In 1988 he became crew chief on a 1200 cc car that was very successful.

 

Over the years Doug has had articles and photos appear in many street rod and enthusiast publications including regular contributions in the old Canadian Rods and Vans Magazine in which he was a west coast contributor insuring that the left side of the country received coverage of their events and cars. 

 

Even today, you will often see acknowledgments to Doug in papers like Old Autos as he allows his extensive collections of photos and magazines to be used by anyone who supports anything automotive. 

 

Let’s take a moment and talk about his stable of street rods. 

 

Doug has owned literally hundreds of cars. So many in fact, that he has lost count.  But there are 4 that are very special and important to him. 

 

We mentioned his 34 Ford Sedan “Old Green” earlier. This chopped 4 door has been on the road since 1976 and has rolled over 200,000 miles all across North America. And, despite the years and miles the car still looks great. Three different motors have powered the sedan, currently it runs a 283 Chev with a power glide transmission.

 

His 34 Ford Pick up features a Mustang II front end and a 231 Buick V6 engine. It also has power everything including the cowl vent!  And like all of his rides, Doug has done everything on this little beauty himself.

  

Next is a 1941 Ford Cab Over. 

 

This truck was originally purchased by the Red Cross to haul supplies in Vancouver during World War II. It took him 16 years to build this unique hauler. It is powered by a 468 Chev engine mounted mid-ship behind the cab. Talk about your trick engineering. The sleeper hinges up on hydraulics for access to the engine all at the touch of a button. 

 

The most recent addition to his fleet is a 1940 Ford Coupe, but new is relative, as he’s owned the car for over 30 years only he just recently finished it. Doug has built this hot rod as throw back to those days of his youth, when he dreamed about neat cars.

 

Nothing on this street rod is newer than 1965. From the 64 Corvette 327  to the 1959 Olds steering wheel, every single part pays homage to the graffiti era of the  60’s.

 

Doug seems to have it all, including a new 1,800 square foot shop to play in with his fleet of street rods and all his toys and the skill and talent to do so many things so well.  

 

 

But not everything in his life has been story book fare. 

 

In 1988 he had trouble with his left hand, numerous tests revealed nothing but one day he woke up with that hand shaking and he knew what it was, Parkinson’s Disease. 

 

He took the meds prescribed and did what the doctors told him to do. He fought it for 10 years before being forced to retire and take a disability pension.

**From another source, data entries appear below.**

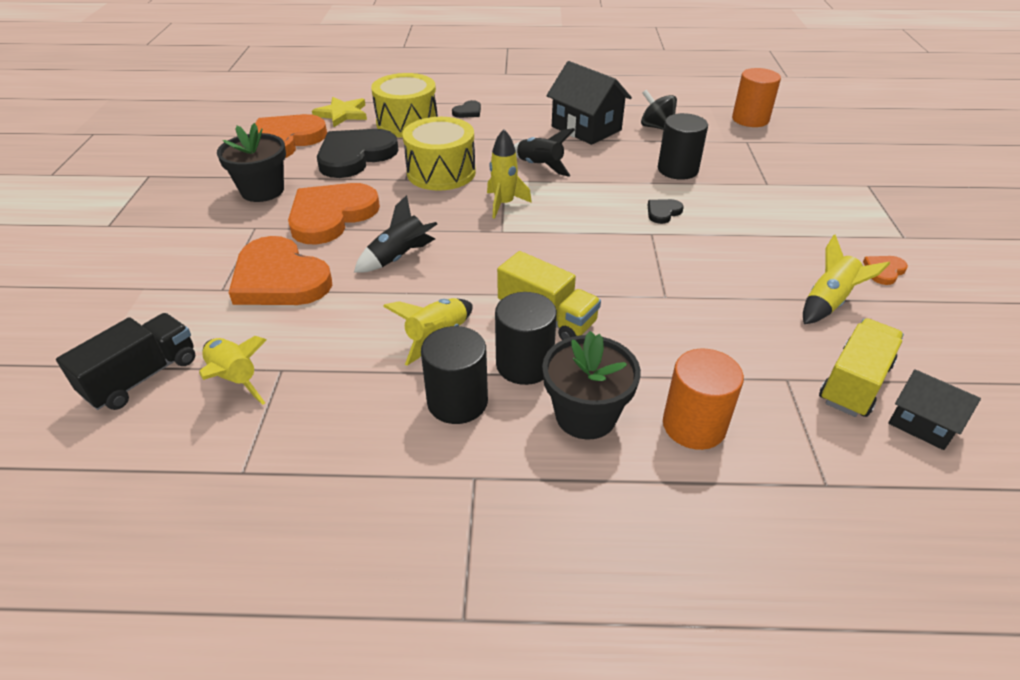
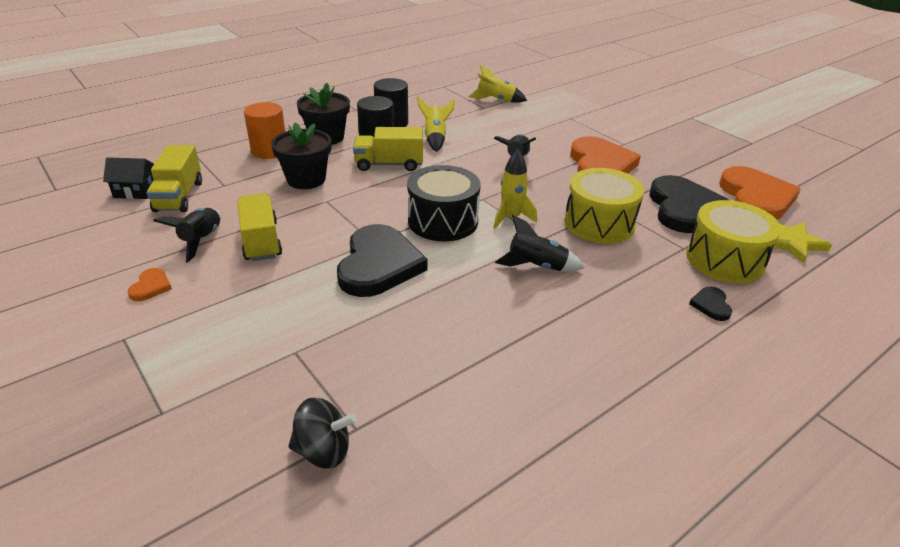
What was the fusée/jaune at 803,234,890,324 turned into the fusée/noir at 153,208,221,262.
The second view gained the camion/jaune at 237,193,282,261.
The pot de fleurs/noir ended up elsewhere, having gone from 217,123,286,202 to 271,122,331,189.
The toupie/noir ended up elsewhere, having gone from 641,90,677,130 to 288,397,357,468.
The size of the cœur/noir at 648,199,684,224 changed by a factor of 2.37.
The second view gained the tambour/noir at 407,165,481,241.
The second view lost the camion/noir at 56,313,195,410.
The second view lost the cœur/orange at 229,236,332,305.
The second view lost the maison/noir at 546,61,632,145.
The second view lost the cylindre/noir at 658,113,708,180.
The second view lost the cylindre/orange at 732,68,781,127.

He is absolutely convinced that the nights spent working on his hot rods have limited the progression of the disease and helped keep him going. 

 

The latest drugs have allowed him to get back out in the shop and have him TIG welding again. He pushes himself daily to overcome the effects of the disease. 

 

Doug’s first wife, Cathy, was a big part of his hobbies and adventures. 

She was a strong supporter of his street rodding efforts and was active herself in PISRA. They were together for over 30 years but in 2008 she succumbed to cancer and Doug was devastated.

 

But good things happen to good people and Doug has recently remarried. 

He met Elizabeth about 3 years ago, dated and last year made it officially as Mr. and Mrs Street Rodder.  

 

In fact, they’re celebrating their first anniversary this weekend. 

 

Doug advises that Elizabeth was quick to pick up on the fact that cars are more then merely transportation. It just took one visit to Doug’s garage and she was in love with street rods and race cars. She has become a fan of racing and attends events with Doug taking over the photography duties. 

 

 

Doug is one of those neat people you meet in life. 

 

He is a hard working, intelligent and talented guy who really enjoys making things and the entire building process. 

 

 

He enthusiastically looks for opportunities to help others and is living proof that if you work hard and treat people right your dreams can come true.

 

We are extremely proud and happy to welcome Mr Doug Curran as the 46th member of the Canadian Street Rodding Hall Of Fame.